Coursera Data Science: Getting and Cleaning Data

Course project

Liam Roche June 20 2014

This directory contains an R script called run_analysis.R for the Getting and Cleaning Data course project. The script requires these data files:

  • X_train.txt
  • X_test.txt
  • y_train.txt
  • y_test.txt
  • subject_train.txt
  • subject_test.txt
  • activity_labels.txt
  • features.txt

Data processing

The script run_analysis.R first loads all the features from X_train.txt and X_test.txt and collates them in a single file. Then it adds the target data - the activities, and the subject identifiers.

With this data it calculates means and standard deviations of each of the 561 measured features and saves them in the file means.and.sds.txt.

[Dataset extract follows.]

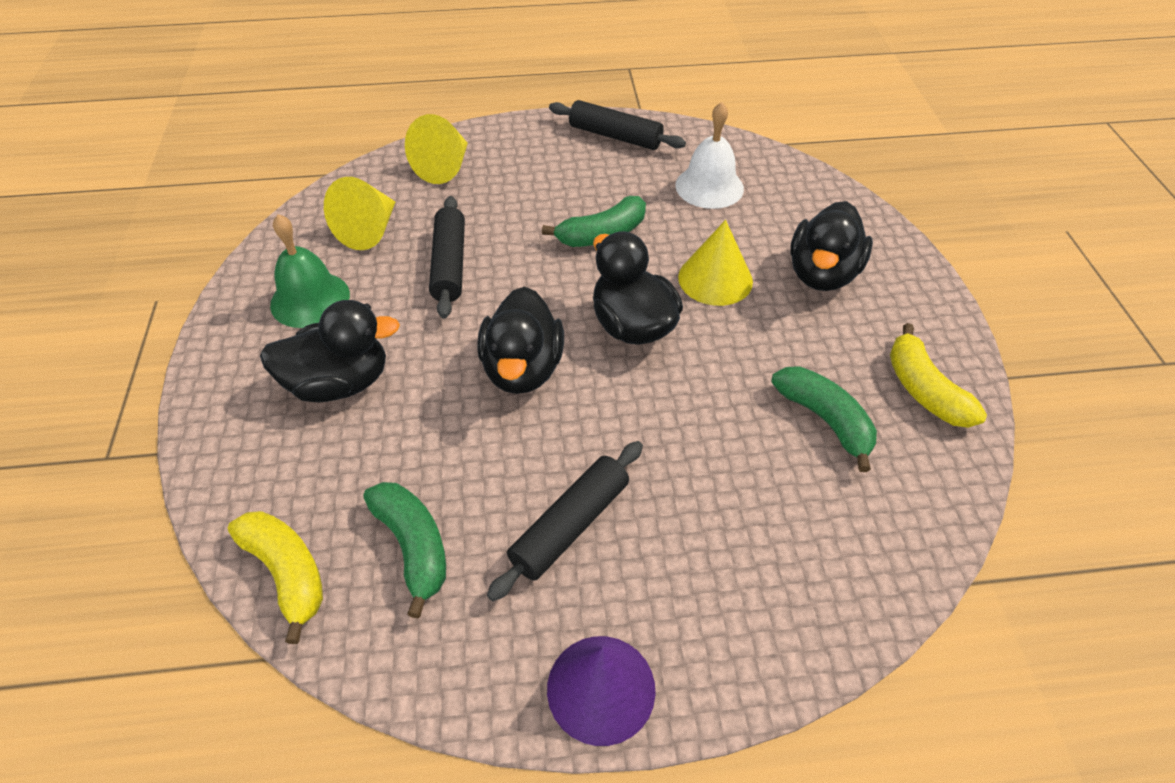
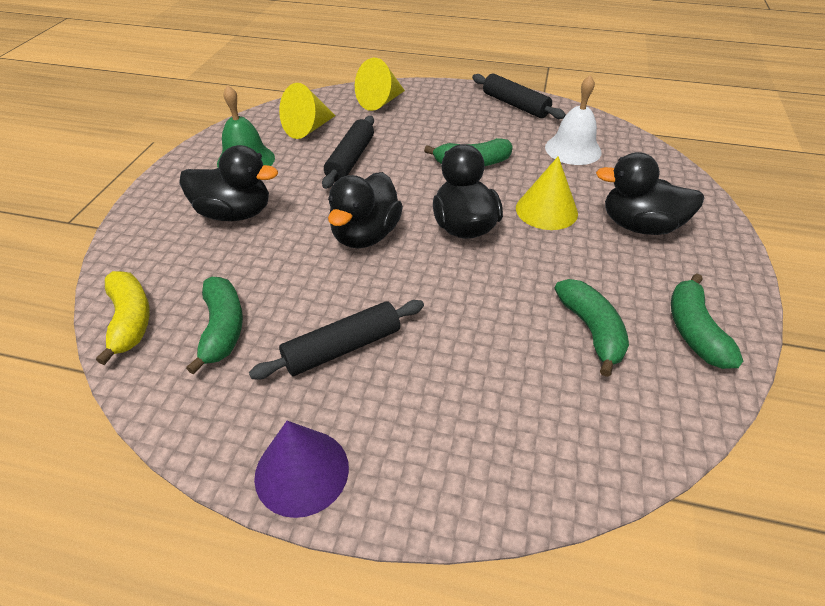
camera: 20 degrees right, 5 degrees down
(822, 274) = (639, 226): black duck -> black duck turned 60 degrees clockwise
(924, 390) = (694, 331): yellow banana -> green banana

The script finally calculates means and sds for every subject and for every activity separately and stores all of these means and sds in the file all.means.and.sds.txt.

In all.means.and.sds.txt , as well as the 561 named features, there are columns Class.Type which distinguishes between statistics for a subject and statistics for an activity, the identifier that identifies a subject or activity (Identifier) and the specific statistic (Statistic).

Numerical labels are used for subjects, the text labels from activity_labels.txt for labelling the six activities, and the labels from features.txt for labelling features. Note: the latter may need renaming for some types of further processing.